The tension between the powerful, well-established story Berman recounts in The Flight of the Intellectuals about the Nazi influence on Arab leaders such as the grand mufti and Ramadan’s grandfather, and the puzzle of Ramadan’s mix of overt humanist beliefs and obeisance to his forebears, leaves one troubled. Berman’s retelling of the story of “Nazified Islam,” in his phrase, deserves nothing but applause—it remains far too unknown among the broad public. When Berman adds to it the eye-opening new scholarship by Jeffrey Herf (in such books as Nazi Propaganda for the Arab World), it shows that applying words such as “fascist” to modern Islamic extremism makes far more sense than historically uninformed critics of the term “Islamofascism” realize.

But a sense that Ramadan may be unfairly smeared by such associations also lingers. Berman rightly puts Ramadan on notice that the Swiss thinker’s stretch as a martyr for freedom of expression has come to an end. He’s back to being that “Muslim Martin Luther” fellow who needs to answer the pointed questions Berman has raised about his allegiances.

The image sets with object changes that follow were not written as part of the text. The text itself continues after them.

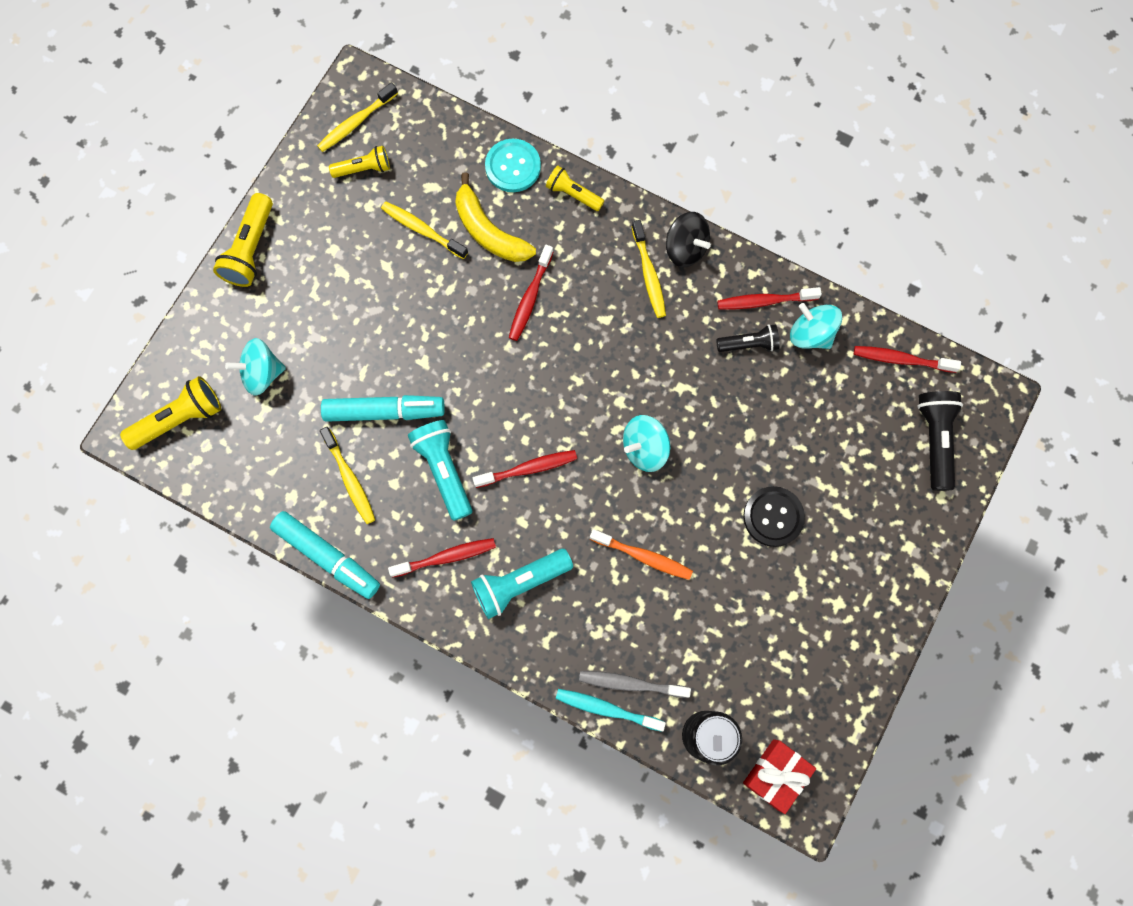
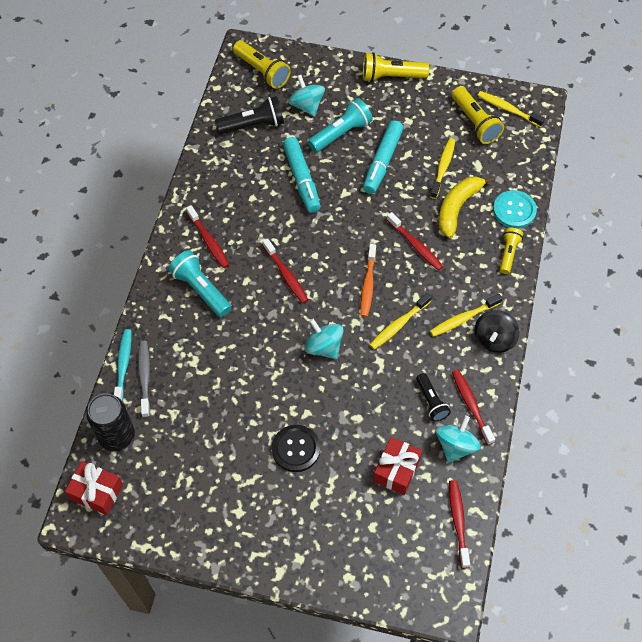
camera: 75 degrees right, 15 degrees down
(327, 556) = (192, 173): turquoise marker -> turquoise marker (382, 162)
(350, 479) = (248, 172): yellow toothbrush -> yellow toothbrush (398, 325)
(364, 169) = (475, 122): yellow flashlight -> yellow flashlight, size x1.56
(444, 470) = (270, 224): turquoise flashlight -> turquoise flashlight (341, 133)
(530, 298) = (415, 245): red toothbrush -> red toothbrush turned 135 degrees counterclockwise
(643, 556) = (241, 364): orange toothbrush -> orange toothbrush (368, 285)
(826, 408) = (396, 470): none -> red gift
(934, 440) = (396, 562): black flashlight -> black flashlight (253, 125)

In that task, it’s only fair to give considerable weight to what Ramadan writes, and to require guilt “beyond a reasonable doubt” when the guilt involved is guilt by association. What a philosopher expresses in his own books is not obiter dicta. Would Ramadan’s father or grandfather have written, as Ramadan does in What I Believe, that “domestic violence contradicts Islamic teachings,” that true Muslims must oppose other Muslims when they “stigmatize the other, produce racism, or justify dictatorship, terrorist attacks, or the murder of innocents”? Would they share Tariq Ramadan’s biting view that “Islam has no problem with women, but Muslims do clearly appear to have serious problems with them”?

Berman writes that the vision of a “revitalized Islam” set out in What I Believe is “so bland and uncontroversial that no reasonable and open-minded person could possibly object.” That’s largely so, but Berman insufficiently acknowledges that it poses a problem for his interpretation of Ramadan. Ramadan himself writes in What I Believe, apropos of critics who claim that where there’s smoke, there must be fire, that “one should take the time to look into the origins of that ‘fire.’”

Berman has done so. It now behooves Tariq Ramadan to address his own praise of thinkers who make a mockery of his kinder vision if he wants readers and peers to continue to give him the benefit of the doubt.

Carlin Romano, critic at large for The Chronicle Review, teaches philosophy and media theory at the University of Pennsylvania.